F I N C A   D E L  P R A D O


En la Finca del Prado hay bienestar, placer para el espíritu y para los sentidos. Dentro de las viviendas, en sus porches, paseando entre las casas, todo es armonía y belleza inigualable. Naturaleza, diseño, materiales nobles y selectos, trabajo artesano, se percibe calidad en cada detalle. La decoración con piezas únicas, donde la textura, los colores sutiles en torno al ocre que invitan al sosiego, y los materiales nobles se funden en los espacios interiores y exteriores.

Las casas se han diseñado individual pero globalmente al mismo tiempo, con interiores y exteriores diferenciados, pero con materiales semejantes, líneas parecidas pero no iguales. Se ha elegido la orientación y composición de cada fachada y de cada porche teniendo en cuenta las otras casas, creando zonas exteriores íntimas y extrovertidas en cada vivienda, y asegurando que todas las fachadas incluso las posteriores resultan amables e interesantes a sus vecinos. Se han ensayado innumerables orientaciones, proximidades, desniveles y moldeados del terreno. El resultado, combinado con el jardín y flores de montaña, es un paseo idílico entre naturaleza virgen, con bellísimas perspectivas de casas giradas libremente sin escuadra, como unos dados sobre un tapete, pero bien orientadas y atendiéndose unas a otras, un paisaje de casas de montaña de indescriptible encanto que sólo visitando se puede entender.

Se habilitan grandes superficies acristaladas y miradores dentro de entramados de madera maciza, a través de los cuales se filtra la luz y el sol necesario en invierno. Amplios porches a las zonas ajardinadas y sin pilares alrededor de las casas prolongan los ambientes interiores hacia el exterior para disfrutar del aire libre y la naturaleza, e impiden la insolación directa de la vivienda en verano.

La utilización de maderas naturales elegidas de distintas especies en fachadas, cubierta, suelos e interiores; de piedras naturales de singular belleza y gran formato en tejados, pavimentos y fachadas; o el acero cor-ten oxidado en elementos auxiliares como canalones, luminarias, jardineras, etc., es un lujo para los sentidos y a la vez respetuosa con el medio ambiente.


En el interior de las viviendas se asegura un confort climático y acústico de altísimo nivel. Mediante la adecuada configuración de muros y cubierta con múltiples capas cuidadosamente elegidas y calculadas, y la utilización de aislamientos de gran calidad, como los fabricados a base de fibras de madera prensada en las cubiertas -de amplio uso en el norte de Europa-, las viviendas aseguran una alta transpirabilidad del ambiente interior, tal como la piel lo asegura al resto de nuestro cuerpo, gran aislamiento en invierno y excepcional frescor en verano.

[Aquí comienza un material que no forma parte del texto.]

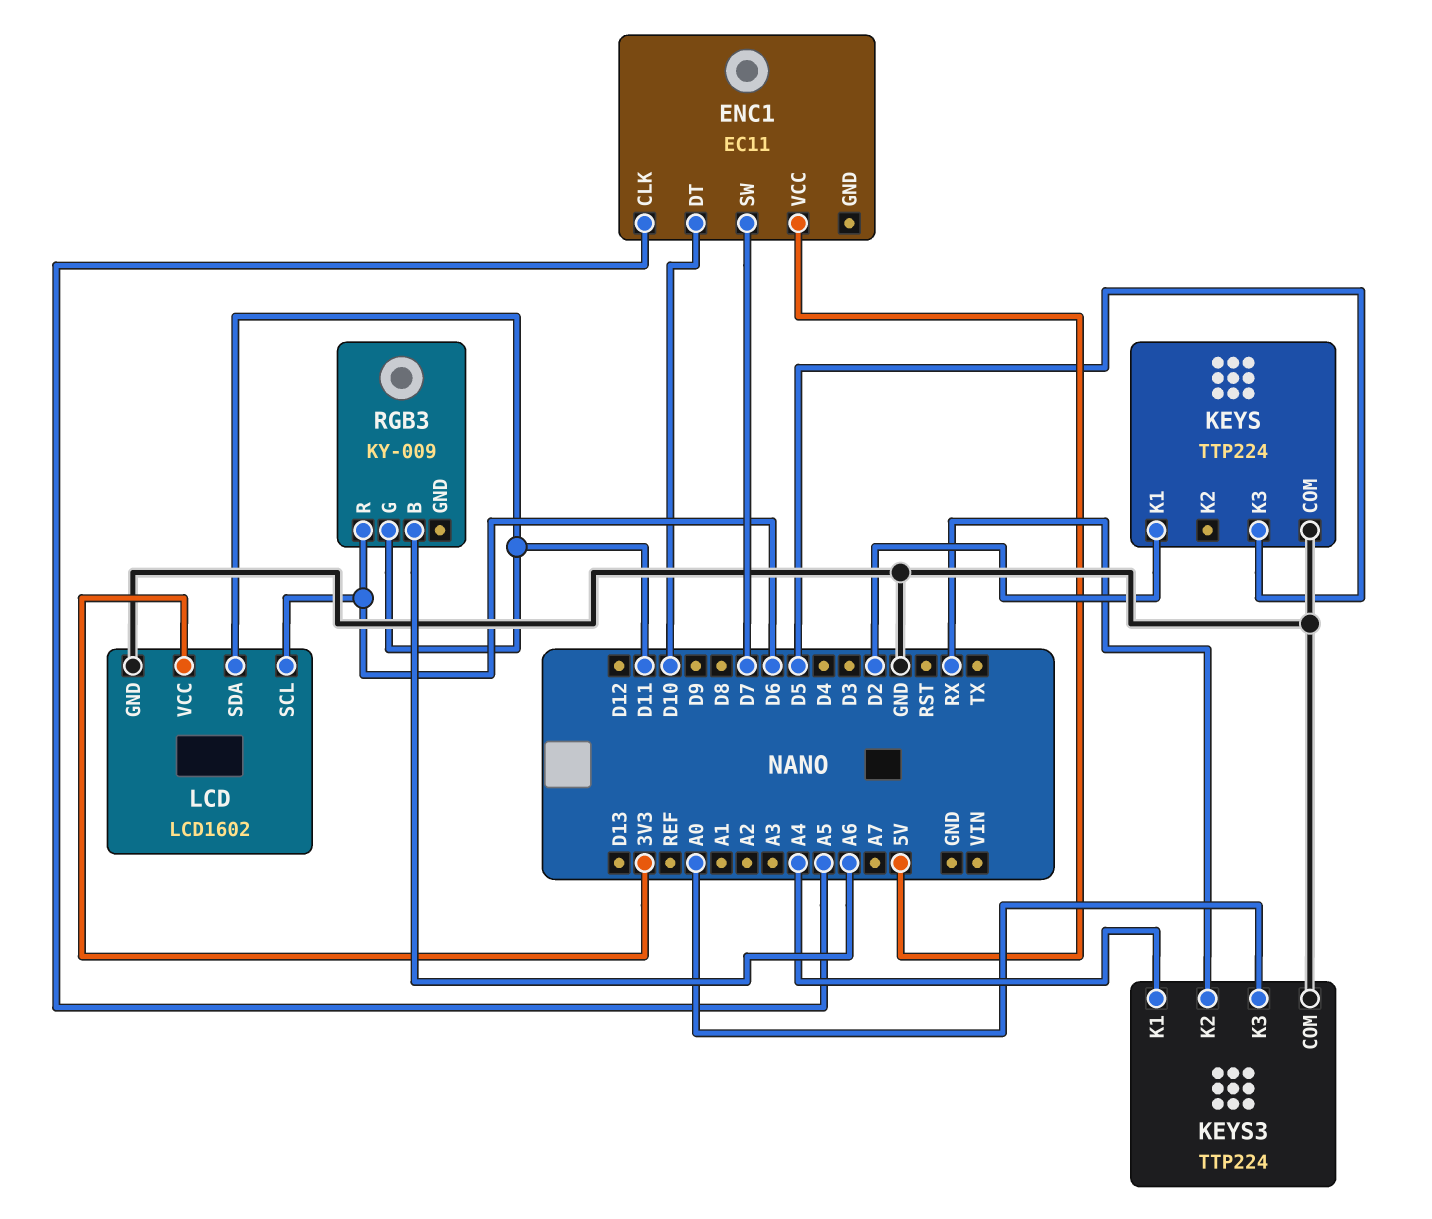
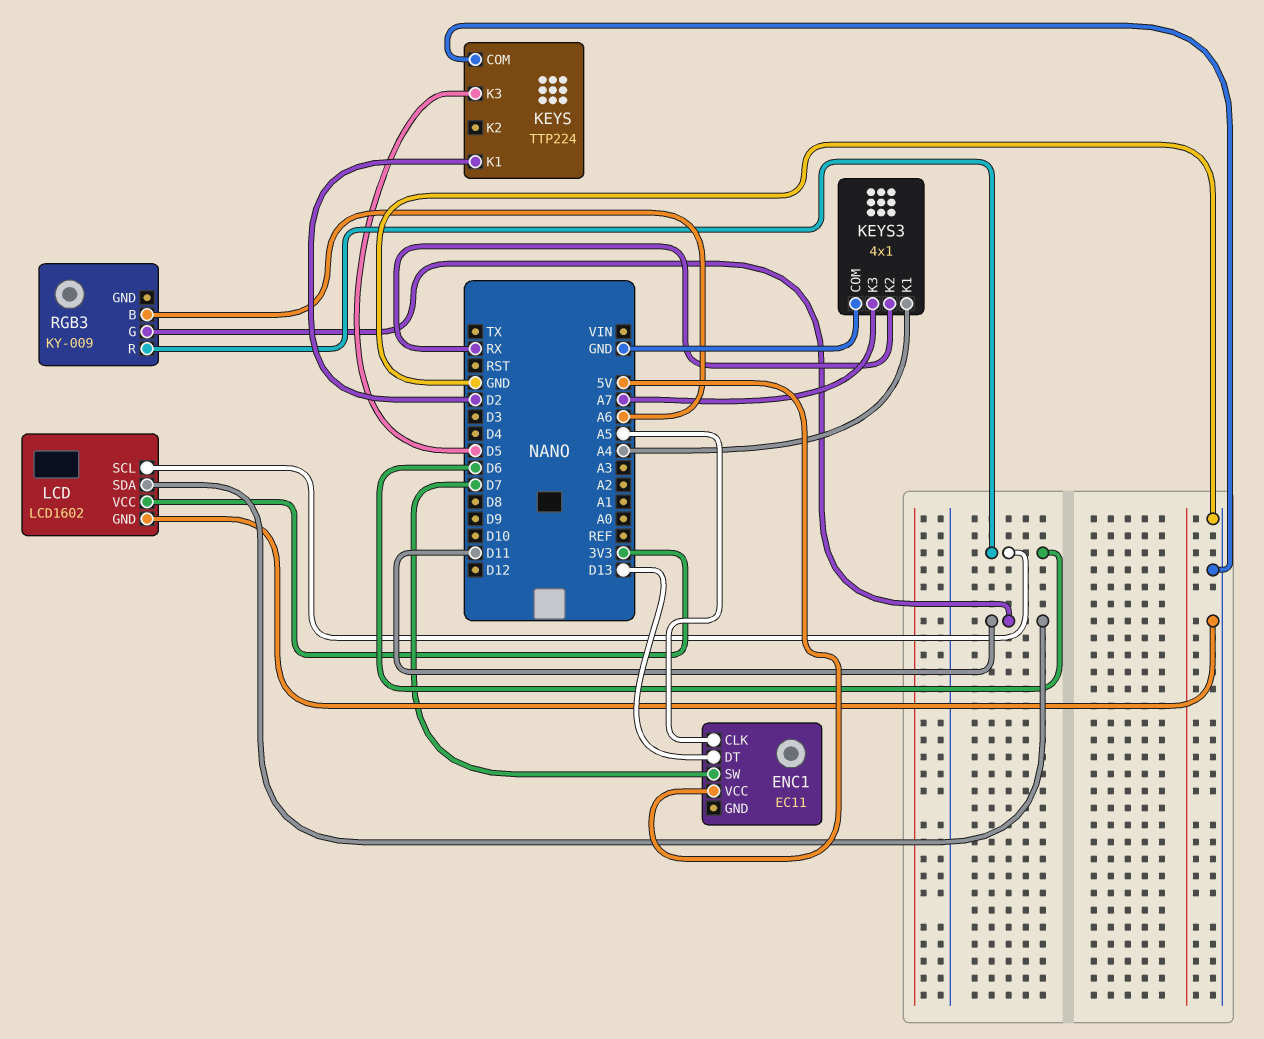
ENC1 pin DT: D10 -> D13
KEYS3: TTP224 -> 4x1
KEYS3 pin K3: A0 -> A7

Nuestros aislamientos trabajan con el concepto de “inercia térmica”, capacidad calorífica alta y baja velocidad de transmisión del calor, superando en varias veces el rendimiento de los engañosos aislantes tradicionales empleados en nuestro país.

Tratamientos naturales para las maderas y para las paredes, basados en componentes naturales, transpirables y libres de disolventes, proporcionan un entorno saludable y lleno de bienestar.

Cada detalle ha sido pensado, diseñado y construido a medida para proporcionar la mejor calidad visual, confort y duración. En los interiores, puertas, armarios, mobiliario funcional de cocina… todo se ha diseñado “desde cero” en forma y materiales, y se ha construido artesanalmente para obtener una calidad y duración excepcional. Limpieza de líneas, colores claros y neutros, cálidos y terrosos son esenciales para dar luminosidad y crear ambientes acogedores.

En los exteriores, vallas y puertas, armarios, maceteros, luces de suelo, luces de fachada, también se han diseñado y construido a medida por expertos artesanos. Jardines, árboles, césped, flores de temporada se han añadido para completar el conjunto.

El diseño de las viviendas junto a la elección de los materiales proporciona un resultado formidable y atemporal, habiéndose huido de cualquier material o acabado sujeto a tendencias estéticas modernas. Así, y a diferencia de la mayor parte de construcciones residenciales, que posiblemente en un par de décadas comenzarán a parecer poco a poco “anticuadas”, se asegura disfrutar de una construcción de agrado permanente e inalterable.